Ante la distancia que separa la obra de Ruano de “Tucumán Arde” cabe preguntarnos en qué medida “el itinerario del 68” debe ser tratado como un todo y hasta qué punto hay una inconsistencia entre la palabra y la acción de los creadores de la muestra rosarina. Esto nos obliga a regresar a la discusión de la violencia que desarrolla Žižek y discurrir sobre los órdenes de visibilidad e invisibilidad de este fenómeno. No basta decir que en aquellos días de fervor revolucionario la violencia se convirtió en medio de resistencia y fuerza creativa que permitió dar cabida a otros universos de significado, ya que nos enfrentamos a diferentes clases de violencia, con consecuencias éticas diferenciadas. La obra de Ruano, antes que articular una crítica al imperialismo, utilizó la violencia como fuego que enciende un escándalo.

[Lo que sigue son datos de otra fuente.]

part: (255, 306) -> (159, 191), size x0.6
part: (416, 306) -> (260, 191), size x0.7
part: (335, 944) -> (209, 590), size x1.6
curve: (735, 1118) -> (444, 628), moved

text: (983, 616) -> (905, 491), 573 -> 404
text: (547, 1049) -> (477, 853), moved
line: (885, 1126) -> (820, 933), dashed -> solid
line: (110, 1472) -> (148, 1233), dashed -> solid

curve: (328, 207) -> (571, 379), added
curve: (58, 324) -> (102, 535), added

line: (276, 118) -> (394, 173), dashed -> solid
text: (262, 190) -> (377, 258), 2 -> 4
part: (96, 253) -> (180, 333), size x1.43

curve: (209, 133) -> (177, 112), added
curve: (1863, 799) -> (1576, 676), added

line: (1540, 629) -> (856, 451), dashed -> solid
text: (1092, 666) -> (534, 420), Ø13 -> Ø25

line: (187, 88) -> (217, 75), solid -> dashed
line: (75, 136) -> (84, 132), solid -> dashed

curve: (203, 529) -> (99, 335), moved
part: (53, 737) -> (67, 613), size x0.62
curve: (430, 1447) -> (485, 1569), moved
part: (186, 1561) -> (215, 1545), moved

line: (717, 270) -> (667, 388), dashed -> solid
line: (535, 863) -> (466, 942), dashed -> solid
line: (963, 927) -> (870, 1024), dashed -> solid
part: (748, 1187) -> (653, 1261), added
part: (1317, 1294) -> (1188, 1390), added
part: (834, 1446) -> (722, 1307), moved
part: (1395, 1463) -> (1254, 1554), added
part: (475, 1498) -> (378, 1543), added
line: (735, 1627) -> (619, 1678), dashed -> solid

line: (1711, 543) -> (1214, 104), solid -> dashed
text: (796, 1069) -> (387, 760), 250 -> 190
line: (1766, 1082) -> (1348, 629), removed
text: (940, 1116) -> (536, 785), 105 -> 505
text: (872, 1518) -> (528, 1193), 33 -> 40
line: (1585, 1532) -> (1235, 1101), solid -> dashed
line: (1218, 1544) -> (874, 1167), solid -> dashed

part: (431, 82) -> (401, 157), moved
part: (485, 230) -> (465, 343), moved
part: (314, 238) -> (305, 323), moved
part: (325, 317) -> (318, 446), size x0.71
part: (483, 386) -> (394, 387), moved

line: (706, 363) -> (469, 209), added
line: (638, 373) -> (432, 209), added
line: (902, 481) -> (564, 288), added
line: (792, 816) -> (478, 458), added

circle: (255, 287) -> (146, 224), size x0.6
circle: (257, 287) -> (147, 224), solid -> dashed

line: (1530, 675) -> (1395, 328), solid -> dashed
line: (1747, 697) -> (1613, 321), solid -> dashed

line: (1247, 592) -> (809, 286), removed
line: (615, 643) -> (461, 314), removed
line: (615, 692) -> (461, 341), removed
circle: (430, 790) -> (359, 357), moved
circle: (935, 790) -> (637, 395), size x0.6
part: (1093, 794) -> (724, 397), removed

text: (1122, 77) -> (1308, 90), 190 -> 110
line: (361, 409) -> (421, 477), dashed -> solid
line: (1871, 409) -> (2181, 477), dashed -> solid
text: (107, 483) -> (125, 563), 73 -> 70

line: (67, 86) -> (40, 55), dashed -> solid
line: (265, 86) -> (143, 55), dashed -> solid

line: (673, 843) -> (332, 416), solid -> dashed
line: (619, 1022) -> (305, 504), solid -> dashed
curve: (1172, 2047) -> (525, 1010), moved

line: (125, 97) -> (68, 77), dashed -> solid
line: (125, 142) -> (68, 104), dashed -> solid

Cuesta pensar que haya provocado entre los espectadores algo más que risas y gritos inflamados. Se trata claramente de la violencia subjetiva, provocadora, antisocial. La violencia como arma de destrucción del tejido colectivo que, paradójicamente, no hace más que perpetuar los mecanismos del orden. “Tucumán Arde” en cambio, dio visibilidad a la violencia del Estado modernizador contra el norte rural argentino y el costo social de la economía de mercado afuera de las grandes ciudades.

Esto no significa que Ruano haya sido más violento que los creadores de la muestra en Rosario. Este orden de la experiencia parece escapar a obsesiones geométricas que nos permitan hacer tales mediciones. Aún así, nos gustaría decir, con Žižek, que a veces la palabra más violenta es aquella que calla.[8] Entraríamos así a la cadena que iguala el silencio con la invisibilidad e inscribe a “Tucumán Arde” como alegoría de la violencia invisible, la violencia silente. Y si bien sé que el razonamiento es errado, que no hay escala capaz de comprehender estos órdenes distintos, ahora que hemos recorrido los escombros sí es posible medir las consecuencias de ambas clases de violencia. La acción de Ruano prácticamente ha pasado al olvido. Por más que rastreemos será difícil dilucidar los contornos de la situación y los detalles de aquel acto explosivo. Es como una bomba que cayó en algún lugar desierto y sólo dejó a su paso víctimas anónimas. “Tucumán Arde”, en cambio, ha sido hoy erigida como momento paradigmático de la historia reciente del arte latinoamericano. Representa el inicio de las neo-vanguardias, la transición hacia el arte no objetual y el surgimiento de un conceptualismo latinoamericano a la vez crítico y anti-institucional.

La imagen que inmediatamente viene a la mente al leer el manifiesto de “Tucumán Arde” es aquella del artista con su fusil. La noción de “destrucción” nos refiere a las armas, la herida y el olor a muerte. No puede entonces dejar de sorprendernos que la muestra sólo haya olido a café amargo y sudor. Esto debe invitarnos a pensar en lo oxidados que están nuestros discursos e imaginarios sobre la violencia, a no temer su mención, análisis e incluso invocación y a preguntar, en cambio,  ¿qué es lo que no se dice cuando se evita toda alusión a la violencia?


[1] Violence, Londres, Profile, 2009.

[2] Ibid., p. 1.

[3] Ana Longoni y Mariano Mestman, Del Di Tella a Tucumán Arde, Buenos Aires, El cielo por asalto, 2000.

[4] Ana Longoni, “’Vanguardia’ y ‘revolución’, ideas-fuerza en el arte argentino de los 60/70”, Brumaria, 8 (2007). Disponible en línea: http://arte-nuevo.blogspot.com/2007/07/vanguardia-y-revolucin-ideas-fuerza-en.html

[5] Mensaje de Eduardo Ruano, apud, Clemente Padín, “Tucumán Arde. Paradigma de Acción Cultural Revolucionaria”, Escáner Cultural, 13 (2001). Disponible en línea: http://www.escaner.cl/especiales/libropadin/libropadin.html

[6] María Teresa Gramuglio y Nicolás Rosa, “Artistas de vanguardia responden con Tucumán Arde”, Transatlántico, 5 (2008). Disponible en línea: http://www.ccpe.org.ar/transatlantico/05/tucuman-arde.htm

[7] Tratamiento amplio del tema en Ana Longoni y Mariano Mestman, op. cit., pp. 173-180.

[8] Žižek explica en qué sentido, “sometimes doing nothing is the most violent thing to do”, Violence, op. cit., p. 183.